We don’t need to know the names of the vandals who spray-painted symbols of hate and violence around Bennington last month in order to know that their actions are a warning sign: dangerous ideologies are taking hold among young people. All of us — schools, parents, civic groups, law enforcement — should take these incidents as seriously as if the graffiti had been a call for jihad.
“White power,” like the Nazi swastika, is synonymous with violence. Right-wing extremists killed at least 50 people in the U.S. last year. The Pittsburgh white supremacist who murdered 11 Jews at prayer reportedly had been radicalized by right-wing radio and internet sites. Parkland mass murderer Nikolas Cruz spewed rabid right wing hate rhetoric on Instagram, where he had openly announced his intention to kill people.

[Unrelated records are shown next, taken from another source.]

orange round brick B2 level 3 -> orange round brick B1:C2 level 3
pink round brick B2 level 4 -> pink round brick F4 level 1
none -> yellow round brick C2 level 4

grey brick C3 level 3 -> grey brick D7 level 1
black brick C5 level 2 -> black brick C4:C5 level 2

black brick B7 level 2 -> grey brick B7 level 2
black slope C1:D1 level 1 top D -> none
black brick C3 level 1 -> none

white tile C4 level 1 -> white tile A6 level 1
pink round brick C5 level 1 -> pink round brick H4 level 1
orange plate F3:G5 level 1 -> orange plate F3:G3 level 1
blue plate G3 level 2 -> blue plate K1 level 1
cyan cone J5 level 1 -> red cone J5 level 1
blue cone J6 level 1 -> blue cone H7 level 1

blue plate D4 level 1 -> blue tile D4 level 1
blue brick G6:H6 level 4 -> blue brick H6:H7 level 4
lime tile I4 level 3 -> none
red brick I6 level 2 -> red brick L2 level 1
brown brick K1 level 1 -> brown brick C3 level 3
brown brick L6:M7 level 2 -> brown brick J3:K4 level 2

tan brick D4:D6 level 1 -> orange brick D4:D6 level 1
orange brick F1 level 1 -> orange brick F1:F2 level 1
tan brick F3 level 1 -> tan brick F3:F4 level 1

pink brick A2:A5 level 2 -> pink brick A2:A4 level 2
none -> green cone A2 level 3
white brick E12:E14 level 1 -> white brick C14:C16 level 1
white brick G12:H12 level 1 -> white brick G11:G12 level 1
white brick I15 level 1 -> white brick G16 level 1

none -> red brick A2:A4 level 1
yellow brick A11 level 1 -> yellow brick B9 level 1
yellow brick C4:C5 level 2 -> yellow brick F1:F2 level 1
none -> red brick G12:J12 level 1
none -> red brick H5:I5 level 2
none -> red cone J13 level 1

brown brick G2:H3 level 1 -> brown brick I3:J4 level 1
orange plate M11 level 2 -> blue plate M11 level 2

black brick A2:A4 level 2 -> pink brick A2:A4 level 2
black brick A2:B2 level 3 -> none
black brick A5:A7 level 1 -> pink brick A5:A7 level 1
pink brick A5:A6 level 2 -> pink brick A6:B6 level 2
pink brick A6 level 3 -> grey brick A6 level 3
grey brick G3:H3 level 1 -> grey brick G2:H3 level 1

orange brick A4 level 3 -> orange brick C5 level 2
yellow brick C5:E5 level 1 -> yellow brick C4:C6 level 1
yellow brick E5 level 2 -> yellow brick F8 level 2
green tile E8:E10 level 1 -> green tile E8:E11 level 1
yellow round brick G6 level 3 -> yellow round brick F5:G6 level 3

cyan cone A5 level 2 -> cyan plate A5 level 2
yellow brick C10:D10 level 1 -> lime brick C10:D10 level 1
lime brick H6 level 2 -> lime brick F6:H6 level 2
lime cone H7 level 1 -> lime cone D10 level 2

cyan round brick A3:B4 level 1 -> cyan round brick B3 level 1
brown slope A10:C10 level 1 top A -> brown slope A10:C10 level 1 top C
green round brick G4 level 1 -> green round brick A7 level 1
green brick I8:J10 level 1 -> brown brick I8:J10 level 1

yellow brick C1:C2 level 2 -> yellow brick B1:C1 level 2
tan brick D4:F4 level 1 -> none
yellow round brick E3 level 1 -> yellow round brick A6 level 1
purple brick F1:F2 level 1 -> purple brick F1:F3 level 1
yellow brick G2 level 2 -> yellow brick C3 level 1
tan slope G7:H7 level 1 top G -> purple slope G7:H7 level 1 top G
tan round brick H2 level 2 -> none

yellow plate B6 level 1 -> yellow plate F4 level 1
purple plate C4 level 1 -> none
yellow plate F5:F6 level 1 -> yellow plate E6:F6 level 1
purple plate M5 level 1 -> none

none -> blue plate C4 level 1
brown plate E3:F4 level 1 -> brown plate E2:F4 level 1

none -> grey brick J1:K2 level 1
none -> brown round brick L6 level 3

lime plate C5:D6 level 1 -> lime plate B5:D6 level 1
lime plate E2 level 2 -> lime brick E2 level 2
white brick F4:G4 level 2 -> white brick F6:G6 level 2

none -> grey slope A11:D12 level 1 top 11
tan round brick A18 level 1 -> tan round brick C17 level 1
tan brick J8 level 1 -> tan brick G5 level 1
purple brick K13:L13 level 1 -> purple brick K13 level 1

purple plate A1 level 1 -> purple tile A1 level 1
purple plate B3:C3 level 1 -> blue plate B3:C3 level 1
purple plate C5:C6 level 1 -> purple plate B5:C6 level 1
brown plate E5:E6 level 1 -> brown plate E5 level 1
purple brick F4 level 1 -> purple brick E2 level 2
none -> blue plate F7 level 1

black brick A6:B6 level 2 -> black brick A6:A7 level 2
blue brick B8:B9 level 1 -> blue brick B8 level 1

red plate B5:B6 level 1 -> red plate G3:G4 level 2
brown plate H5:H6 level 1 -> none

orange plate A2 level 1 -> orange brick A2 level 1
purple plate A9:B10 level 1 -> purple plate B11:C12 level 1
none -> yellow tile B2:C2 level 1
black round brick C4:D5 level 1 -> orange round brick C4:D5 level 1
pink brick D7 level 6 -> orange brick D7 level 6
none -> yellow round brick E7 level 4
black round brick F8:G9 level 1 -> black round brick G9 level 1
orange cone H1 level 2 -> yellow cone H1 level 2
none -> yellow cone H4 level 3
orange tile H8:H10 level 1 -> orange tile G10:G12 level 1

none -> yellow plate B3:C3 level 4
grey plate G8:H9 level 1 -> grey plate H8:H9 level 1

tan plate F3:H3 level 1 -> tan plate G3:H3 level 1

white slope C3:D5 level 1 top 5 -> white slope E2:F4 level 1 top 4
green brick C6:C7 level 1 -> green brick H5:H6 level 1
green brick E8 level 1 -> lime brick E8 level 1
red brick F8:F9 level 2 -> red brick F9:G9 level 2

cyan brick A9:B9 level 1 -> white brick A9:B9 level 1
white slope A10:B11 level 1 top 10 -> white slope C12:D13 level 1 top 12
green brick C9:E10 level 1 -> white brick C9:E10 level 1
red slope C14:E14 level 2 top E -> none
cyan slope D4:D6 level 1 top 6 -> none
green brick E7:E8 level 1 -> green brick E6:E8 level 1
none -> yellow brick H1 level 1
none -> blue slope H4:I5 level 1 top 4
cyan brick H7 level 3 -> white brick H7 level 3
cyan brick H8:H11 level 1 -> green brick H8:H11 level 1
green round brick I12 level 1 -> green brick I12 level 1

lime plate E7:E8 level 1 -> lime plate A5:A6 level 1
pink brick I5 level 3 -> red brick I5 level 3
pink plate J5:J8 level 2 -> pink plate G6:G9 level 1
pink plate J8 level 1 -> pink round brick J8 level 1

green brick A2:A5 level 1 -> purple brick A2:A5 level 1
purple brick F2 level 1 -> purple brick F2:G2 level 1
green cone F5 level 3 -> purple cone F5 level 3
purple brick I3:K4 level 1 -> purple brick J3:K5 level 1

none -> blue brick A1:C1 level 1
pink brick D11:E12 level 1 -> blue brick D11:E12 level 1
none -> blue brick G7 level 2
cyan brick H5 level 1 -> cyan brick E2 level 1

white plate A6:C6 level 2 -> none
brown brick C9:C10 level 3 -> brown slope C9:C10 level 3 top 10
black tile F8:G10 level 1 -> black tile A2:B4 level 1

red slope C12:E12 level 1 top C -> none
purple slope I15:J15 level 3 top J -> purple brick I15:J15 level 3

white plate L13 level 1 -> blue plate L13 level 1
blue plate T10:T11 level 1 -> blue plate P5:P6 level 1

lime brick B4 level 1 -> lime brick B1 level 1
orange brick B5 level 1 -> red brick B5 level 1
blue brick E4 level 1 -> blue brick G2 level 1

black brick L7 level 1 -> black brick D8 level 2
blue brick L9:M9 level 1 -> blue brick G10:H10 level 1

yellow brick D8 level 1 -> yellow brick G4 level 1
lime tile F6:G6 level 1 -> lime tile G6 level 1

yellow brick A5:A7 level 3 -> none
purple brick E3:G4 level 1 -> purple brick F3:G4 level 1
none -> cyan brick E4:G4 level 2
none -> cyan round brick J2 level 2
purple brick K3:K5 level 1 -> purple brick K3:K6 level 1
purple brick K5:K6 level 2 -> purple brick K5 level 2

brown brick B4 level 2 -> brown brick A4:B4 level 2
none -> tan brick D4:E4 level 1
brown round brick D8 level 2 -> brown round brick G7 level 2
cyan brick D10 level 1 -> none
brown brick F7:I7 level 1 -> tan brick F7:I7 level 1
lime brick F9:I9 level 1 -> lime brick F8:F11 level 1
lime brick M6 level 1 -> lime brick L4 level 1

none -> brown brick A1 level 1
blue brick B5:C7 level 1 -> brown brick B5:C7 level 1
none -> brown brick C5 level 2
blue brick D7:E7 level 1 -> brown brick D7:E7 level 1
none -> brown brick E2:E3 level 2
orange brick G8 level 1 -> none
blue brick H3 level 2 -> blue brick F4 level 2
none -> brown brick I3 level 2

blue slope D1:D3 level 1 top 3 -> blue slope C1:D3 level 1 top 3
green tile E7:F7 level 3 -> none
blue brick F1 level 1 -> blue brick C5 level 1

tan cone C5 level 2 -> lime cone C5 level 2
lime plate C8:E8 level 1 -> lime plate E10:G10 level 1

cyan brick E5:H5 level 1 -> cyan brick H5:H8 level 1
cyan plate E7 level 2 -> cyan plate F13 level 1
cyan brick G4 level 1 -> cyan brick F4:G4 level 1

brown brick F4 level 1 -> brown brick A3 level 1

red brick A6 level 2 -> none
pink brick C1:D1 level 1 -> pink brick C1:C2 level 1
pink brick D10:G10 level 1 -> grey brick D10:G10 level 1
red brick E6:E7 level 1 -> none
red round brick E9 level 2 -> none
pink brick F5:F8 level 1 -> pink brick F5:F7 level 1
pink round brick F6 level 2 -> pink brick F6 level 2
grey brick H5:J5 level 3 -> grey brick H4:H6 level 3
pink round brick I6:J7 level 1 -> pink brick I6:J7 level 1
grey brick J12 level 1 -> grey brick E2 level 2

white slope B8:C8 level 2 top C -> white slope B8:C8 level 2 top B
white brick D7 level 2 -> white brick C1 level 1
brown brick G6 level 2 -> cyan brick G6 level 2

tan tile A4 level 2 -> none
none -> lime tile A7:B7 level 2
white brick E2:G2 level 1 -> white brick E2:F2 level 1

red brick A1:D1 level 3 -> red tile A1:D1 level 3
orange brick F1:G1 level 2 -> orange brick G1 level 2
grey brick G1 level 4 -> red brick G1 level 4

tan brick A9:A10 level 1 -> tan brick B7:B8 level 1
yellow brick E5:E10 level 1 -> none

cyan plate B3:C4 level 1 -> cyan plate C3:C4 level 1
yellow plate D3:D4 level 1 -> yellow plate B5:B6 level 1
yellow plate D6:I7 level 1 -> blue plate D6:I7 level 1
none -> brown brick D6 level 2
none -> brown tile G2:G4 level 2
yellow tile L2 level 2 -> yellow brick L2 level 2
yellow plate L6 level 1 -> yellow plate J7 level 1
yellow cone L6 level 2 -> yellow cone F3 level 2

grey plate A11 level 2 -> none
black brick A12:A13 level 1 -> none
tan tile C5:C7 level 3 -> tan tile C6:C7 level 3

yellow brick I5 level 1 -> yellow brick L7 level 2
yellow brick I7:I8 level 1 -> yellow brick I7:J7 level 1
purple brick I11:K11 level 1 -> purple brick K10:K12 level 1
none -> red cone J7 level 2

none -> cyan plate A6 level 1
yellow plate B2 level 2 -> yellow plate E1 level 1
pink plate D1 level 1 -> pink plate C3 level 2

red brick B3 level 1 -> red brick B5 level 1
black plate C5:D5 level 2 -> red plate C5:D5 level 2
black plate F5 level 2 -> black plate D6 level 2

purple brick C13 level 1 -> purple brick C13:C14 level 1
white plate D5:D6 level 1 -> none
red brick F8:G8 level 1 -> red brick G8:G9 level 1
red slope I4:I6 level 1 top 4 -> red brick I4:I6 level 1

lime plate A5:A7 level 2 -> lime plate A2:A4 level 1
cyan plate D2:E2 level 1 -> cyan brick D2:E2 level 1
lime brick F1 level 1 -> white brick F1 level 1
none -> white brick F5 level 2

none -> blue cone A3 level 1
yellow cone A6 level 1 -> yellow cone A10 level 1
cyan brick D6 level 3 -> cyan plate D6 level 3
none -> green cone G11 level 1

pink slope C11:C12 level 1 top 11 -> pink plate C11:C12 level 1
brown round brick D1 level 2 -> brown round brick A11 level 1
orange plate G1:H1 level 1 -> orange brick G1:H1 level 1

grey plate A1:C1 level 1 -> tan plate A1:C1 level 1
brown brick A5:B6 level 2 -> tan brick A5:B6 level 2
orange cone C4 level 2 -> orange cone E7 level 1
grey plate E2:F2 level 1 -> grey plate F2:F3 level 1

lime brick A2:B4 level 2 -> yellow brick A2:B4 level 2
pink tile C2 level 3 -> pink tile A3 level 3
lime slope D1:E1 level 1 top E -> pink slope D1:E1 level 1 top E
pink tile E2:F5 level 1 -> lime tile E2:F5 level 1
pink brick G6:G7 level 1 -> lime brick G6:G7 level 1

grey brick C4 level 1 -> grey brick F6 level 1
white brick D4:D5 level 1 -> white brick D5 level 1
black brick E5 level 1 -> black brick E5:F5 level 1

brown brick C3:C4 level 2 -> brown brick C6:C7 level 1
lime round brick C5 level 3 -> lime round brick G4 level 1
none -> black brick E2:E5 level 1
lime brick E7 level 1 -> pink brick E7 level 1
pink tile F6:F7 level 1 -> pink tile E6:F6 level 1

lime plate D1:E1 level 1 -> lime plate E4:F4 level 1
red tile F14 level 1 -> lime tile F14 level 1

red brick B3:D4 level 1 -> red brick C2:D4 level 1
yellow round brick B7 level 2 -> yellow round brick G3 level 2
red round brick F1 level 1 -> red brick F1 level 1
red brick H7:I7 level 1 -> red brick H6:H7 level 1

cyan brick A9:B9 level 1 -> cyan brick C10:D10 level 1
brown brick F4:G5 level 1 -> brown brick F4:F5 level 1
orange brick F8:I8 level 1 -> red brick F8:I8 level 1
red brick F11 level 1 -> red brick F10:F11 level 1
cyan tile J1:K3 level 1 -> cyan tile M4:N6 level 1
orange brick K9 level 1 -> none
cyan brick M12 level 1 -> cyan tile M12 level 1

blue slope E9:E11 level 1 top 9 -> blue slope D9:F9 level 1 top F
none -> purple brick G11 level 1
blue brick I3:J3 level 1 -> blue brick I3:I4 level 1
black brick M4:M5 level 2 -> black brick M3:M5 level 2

To paraphrase a public service message from years ago: Do you know where your children are on the internet? To ignore warning signs is dangerous negligence.
Swastikas and other white supremacy symbols now appear with alarming frequency in our culture, including in our local area. If there were ever a teachable moment for U.S. schools, it’s now.
Spray-painting “white power” and swastikas in public is not an act of free speech, and cannot be dismissed as an innocuous prank. Our community has a responsibility to keep talking about what led to this, and how to prevent it from happening again. It didn’t happen in a vacuum.